Vibration in Clutch Pedal
> My 86.5 5 speed has a vibration over 3000 rpm and can be felt on the clutch
> pedal and gear lever. I was told that the clutch fork bush needs replacing
> and the transmittion needs to be removed to access the bush.
> My question is do you need to drop the transmittion at access the bush and
> will this stop the vibration.
That's not even close to the right cause for those symptoms! When you let out the clutch the whole pressure plate assembly turns with the crankshaft so the central shaft assembly and throw out bearing as well as the guide tube are taken out of play. Also, 3000 RPM vibrations are famous in 928's. That long drive shaft running at engine revs was a dynamic nightmare for the development engineers. They made it real good by carefully positioning the bearings in the torque tube to eliminate natural frequencies. The tranny and motor mount durometers and positions are also a factor so if they aren't up to factory specs then the natural frequencies show back up. Annoying but true.
Moral: your symptoms point most likely to bad motor mounts, or bad torque tube bearings.
Definitely don't need to remove the tranny.

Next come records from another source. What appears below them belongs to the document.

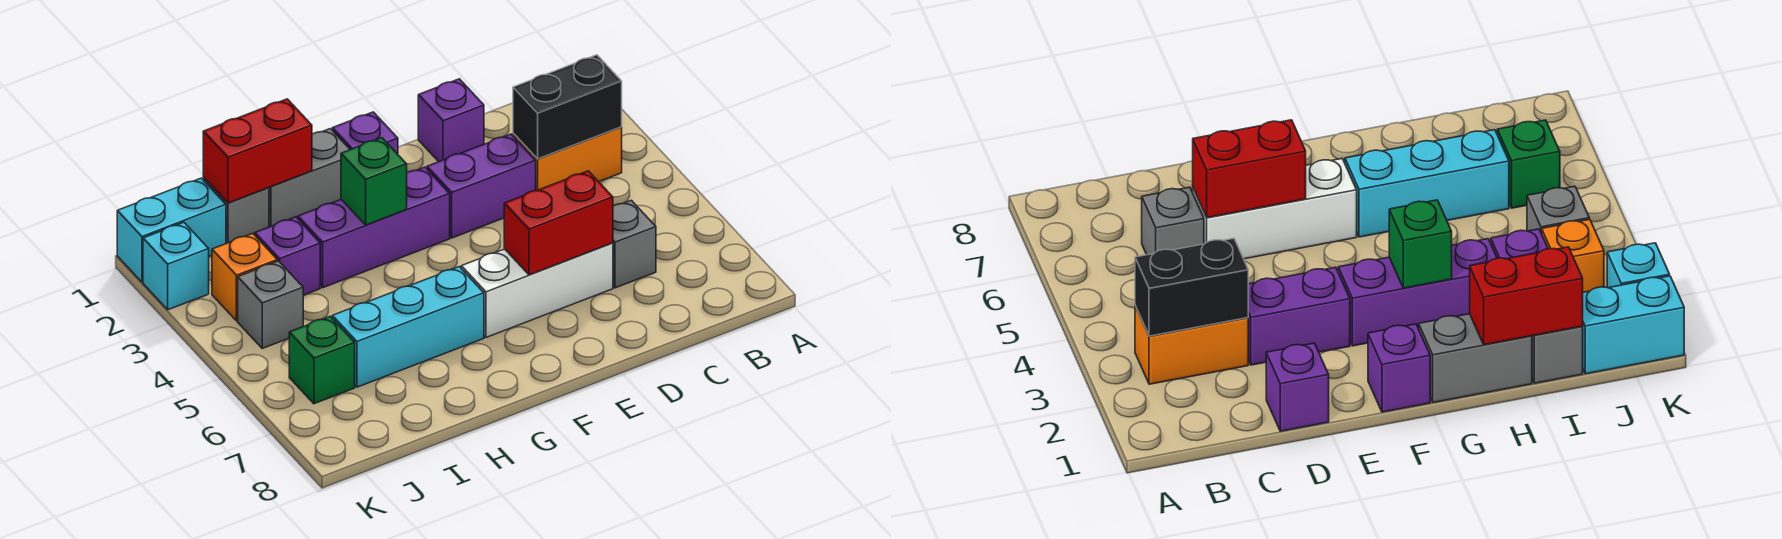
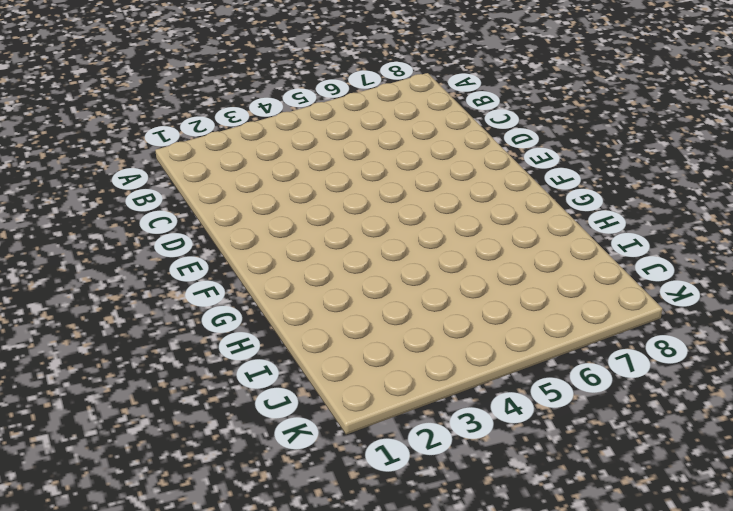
none -> orange brick B3:C3 level 1
none -> grey brick C6 level 1
none -> purple brick D1 level 1

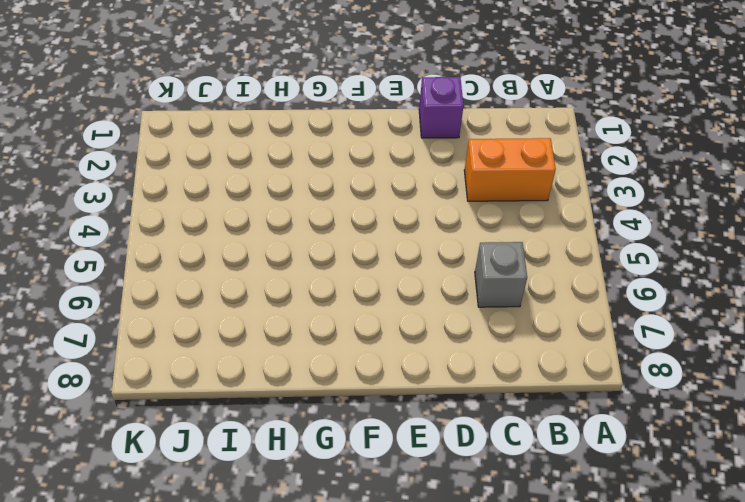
none -> purple brick D3:E3 level 1
none -> white brick D6:F6 level 1
none -> purple brick F1 level 1

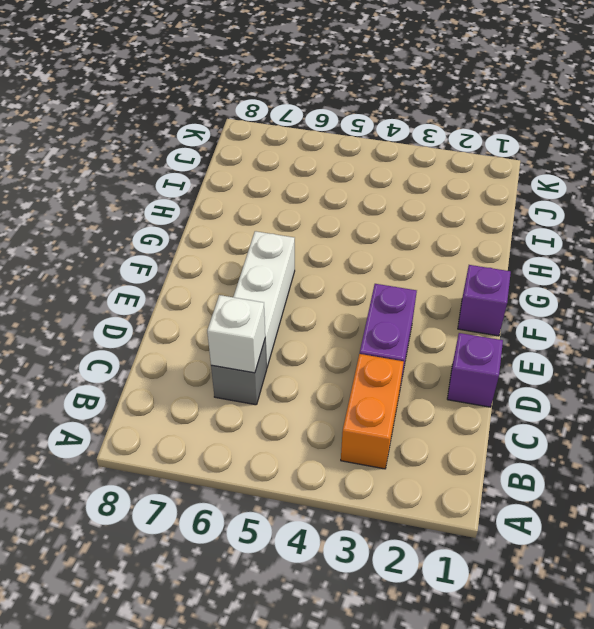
white brick C6 level 2 -> none
none -> purple brick F3:H3 level 1
none -> grey brick G1:H1 level 1
none -> cyan brick G6:I6 level 1

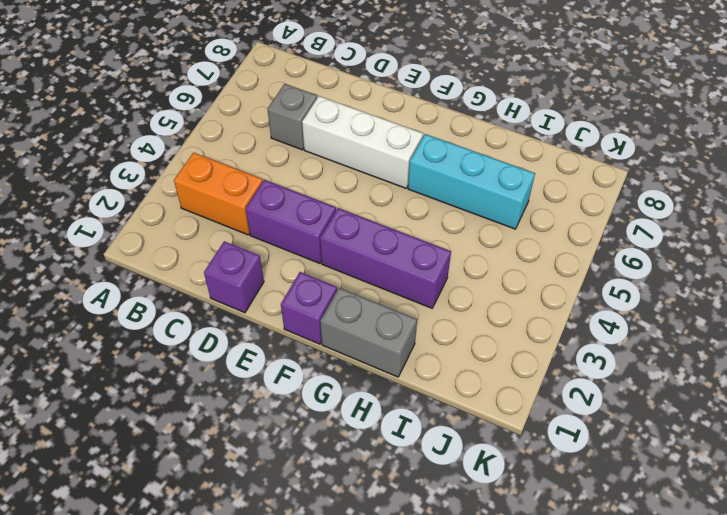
none -> grey brick I1 level 1
none -> purple brick I3 level 1
none -> cyan brick J1:K1 level 1

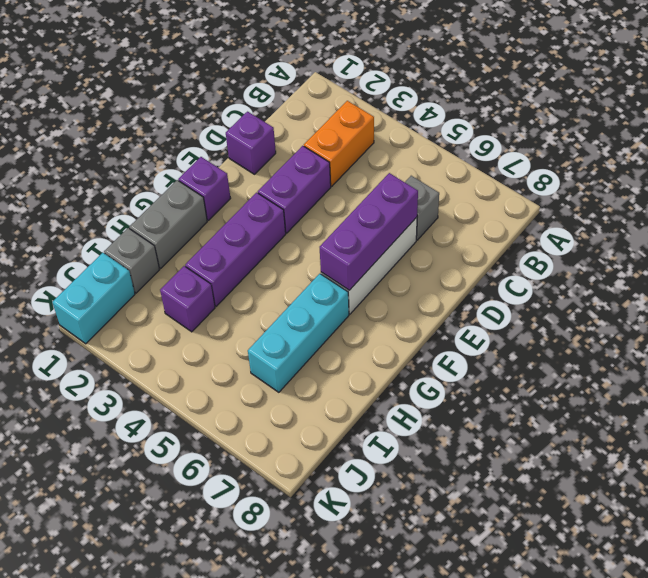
purple brick D6:F6 level 2 -> red brick D6:E6 level 2
none -> orange brick J3 level 1
none -> grey brick J4 level 1
none -> green brick J6 level 1

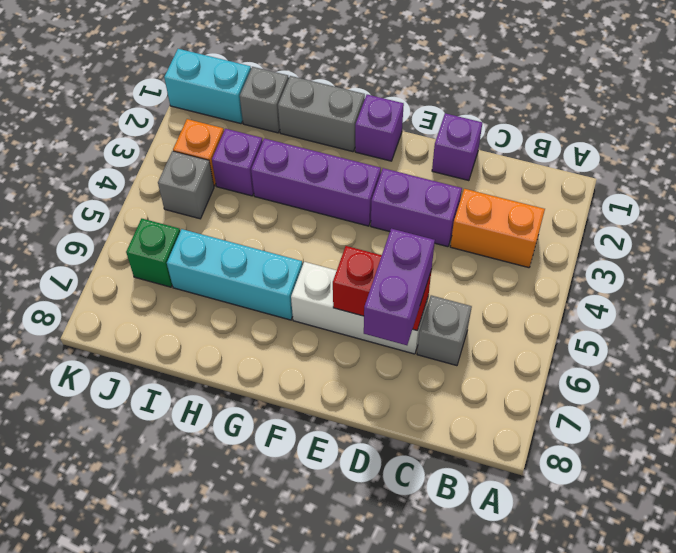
purple brick D6:D7 level 3 -> none
none -> cyan brick K2 level 1
none -> black brick B3:C3 level 2
none -> green brick G3 level 2

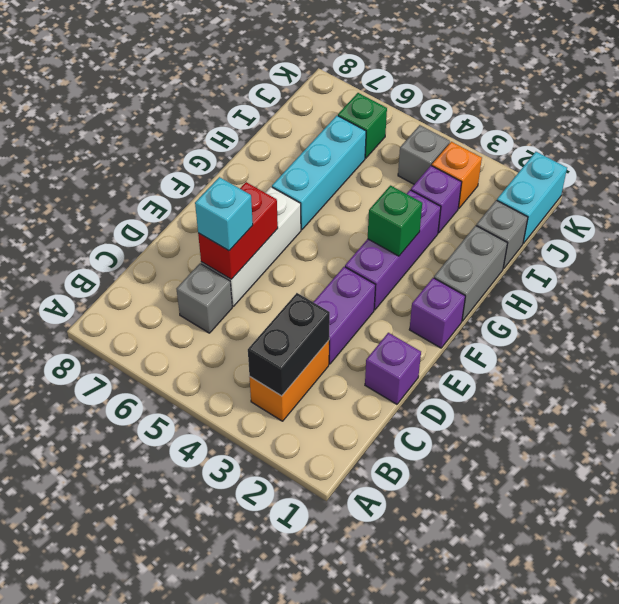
cyan brick D6 level 3 -> cyan brick K2 level 1
none -> red brick H1:I1 level 2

I have this very vibration only it starts at 4,000 rpm and goes all the way to 6,000. I have determined these things: If I run it up to 5,000 in first, push in the clutch and let the engine idle down the vibration is still there because the speed of the car has the drive shaft still spinning at 5,000 rpm. Push the shifter into neutral and the vibration goes away. All this tells me that the vibration is between the input shaft of the transmission and the pilot bushing in the flywheel. The twist to all of this is that depending how hard I take a corner I can actually make the vibration go away completely. All of THIS tells me two things. I have bad motor mounts and I better remove the entire drive line and look for possible cracks etc. because my drive line is not as rigid as I think it would normally be.